ModState formally became two houses, likened to the separate-but-equal setup of Parliament and Congress: the original, editorial side and the multimedia side, which had long played a role (given the podcasts conducted by Gabe Coker, a member of the staff upon the 30th April, 2016 launch) but not to the degree deemed sufficient by DeViney in order to “move the ball downfield,” as the man himself termed it in our discussion.
The next move DeViney made was to the chagrin of virtually everyone on the inside. Perhaps, I surmise, even to include Wellein himself. Notwithstanding, DeViney politely took on his comrades and pushed his case and, as it turns out, got his way. “If we’re gonna ask someone to do a job, to run something, to build and nurture it? Then we get the Hell out of the way and let them do their job.”
He was speaking, of course, about his determination to hand the keys to the multimedia side of the house to his “blue chip” addition (and exponential stakeholder paralleled only by himself in holdings), one Nate S. Wellein. The former Army officer took it and ran with it, learning on the fly and copping what was smart to cop while taking DeViney’s input seriously. DeViney was, as is typical, reticent to say too much or speak up too often for fear of damaging the process.

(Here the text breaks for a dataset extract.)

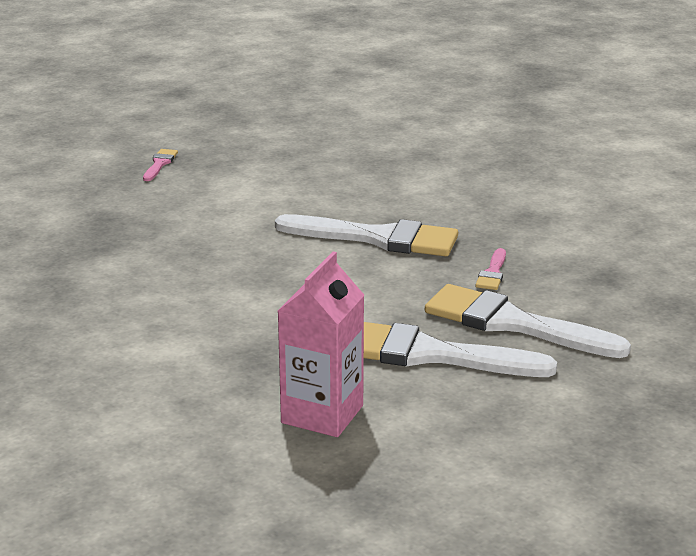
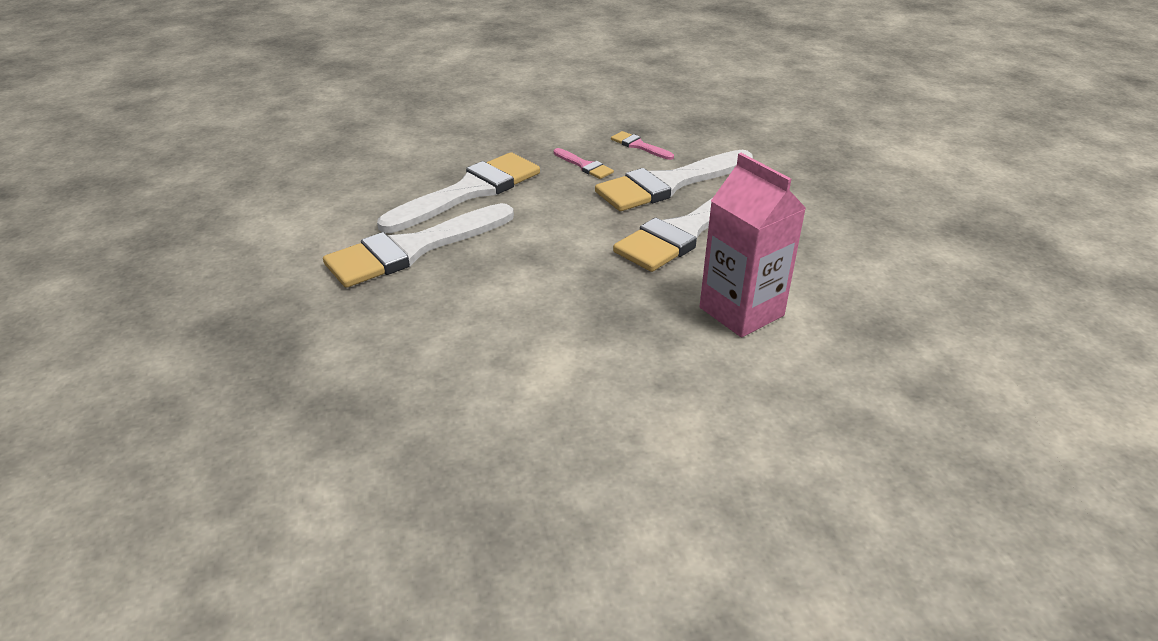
camera: 60 degrees left, 10 degrees up
(160, 164) = (148, 254): pink brush -> pink brush (639, 146)
(264, 246) = (413, 249): none -> white brush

“I view it as akin to tampering with a butterfly attempting to spread its wings and take off for the first time in that I feared causing a crisis in confidence on his part and, again, as I’d gone to bat so forcefully to put him in that role, look like I was doubting himself and, by my own tacit admission, undermining my own decision.”
As with the editorial side, DeViney by and large ran the networking in terms of, well, let us see: landing the podcast on the inaugural launch lineups of iHeartRadio and Spotify (heard of them, have you?) as well as correcting links and augmenting their presence on Player.FM, getting them on Soundcloud, etc., after their dilemma of thirteen days getting on iTunes. But with the content, with the direction and “overall framework,” as he terms it? That he entrusted to the man he met nearly eight years ago at “The President’s Hospital” in Greater Washington D.C.
As a longtime observer of DeViney and his victories, his defeats, his ups and downs, now learned on his death and comeback, the virtual collapse of his personal life starting summer 2017 even as ModState was just really beginning its true ascent, that decision? The decision? To trust the man he’d believed in ever since their days of seminal political banter in the locker room at the hospital and various taverns and locales in and around DC?
Looking back in through the out door, while they’ve yet a ways to go, that decision may prove the finest stroke of genius of the 18+ years I’ve seen DeViney pull off yet. Strong statement, but I for one am disinclined to dispute the continued validation Wellein provides DeViney’s faith with every time a new episode is posted.